U) Lastly, cut the large soda straw length-wise and place & press over the on/off push-button so as to hold it in the “on” position. Use the plastic electrical tape to hold it in place keeping the laser “on”.

V) At the hobby box, solder the battery case to the remaining switch and in-line power socket. Arrange as desired. Insure the center post polarity is positive.

Mounting & providing alignment of the laser to the telescope axis.

Step 2: Creating the alignment housing.

Parts:

• Plastic wire spool or equivalent cylinder with inside diameter approx 1.5x wider than laser pointer width. Ex; PVC Pipe.

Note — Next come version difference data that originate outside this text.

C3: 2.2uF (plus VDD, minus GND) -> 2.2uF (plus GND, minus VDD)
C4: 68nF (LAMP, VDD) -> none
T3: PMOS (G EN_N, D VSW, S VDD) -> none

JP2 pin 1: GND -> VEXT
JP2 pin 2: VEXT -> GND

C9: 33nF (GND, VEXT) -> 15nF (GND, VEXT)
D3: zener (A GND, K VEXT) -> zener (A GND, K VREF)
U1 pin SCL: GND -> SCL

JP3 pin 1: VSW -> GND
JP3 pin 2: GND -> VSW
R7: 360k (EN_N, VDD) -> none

• 4 Small & long screws (If screws are pointed, file ends flat)

• “Crazy Glue” or equivalent

• 1 x 1 x 6” Closed cell packing foam or door threshold weather-seal foam tape

• Small hard objects (Cable tie, BB, small nut, etc…)

Tools:

• 2 to 4 Large rubber bands

• Small screw driver

• Needle-nose pliers

The object is to mount a hollow tube to the scope body that will allow the laser pointer to “float” within the housing.

A) If using cable spool or other such part for housing, cut flanges to fit telescope tube. Drill 4 holes to accommodate adjustment screws.

B) Place hard object at center of laser pointer body to provide pivot point (fulcrum).

C) Wrap the laser pointer in foam to provide flexible spring-back action.

D) Squeeze / slide assembly into mounting tube (cable spool). Trim excess foam off ends. Insert adjustment screws in holes.

E) Using rubber bands, mount the assembly to telescope body as parallel to viewing axis as possible. Fasten with “Crazy Glue” when satisfied with general alignment. Allow dry time then remove rubber bands.

F) Mount the scope & focus on target at least 700 ~ 1,000 feet away (Ex; tree). Make fine alignment adjustments using the adjusting screws. Be sure to loosen one screw before tightening its opposite. Using the scope at that distance, you should be able to see & center the green dot clearly with minimal parallax. Looking through the eyepiece at the night sky with the laser on, a green haze will appear as if a comet tail. Insure the laser is “off” during viewing.

Final note. Painting the rear flange of a wire spool white & drilling a small hole through the front flange makes a simple solar targeting site. The small hole will cast a bright spot on the rear flange that can be marked for target alignment.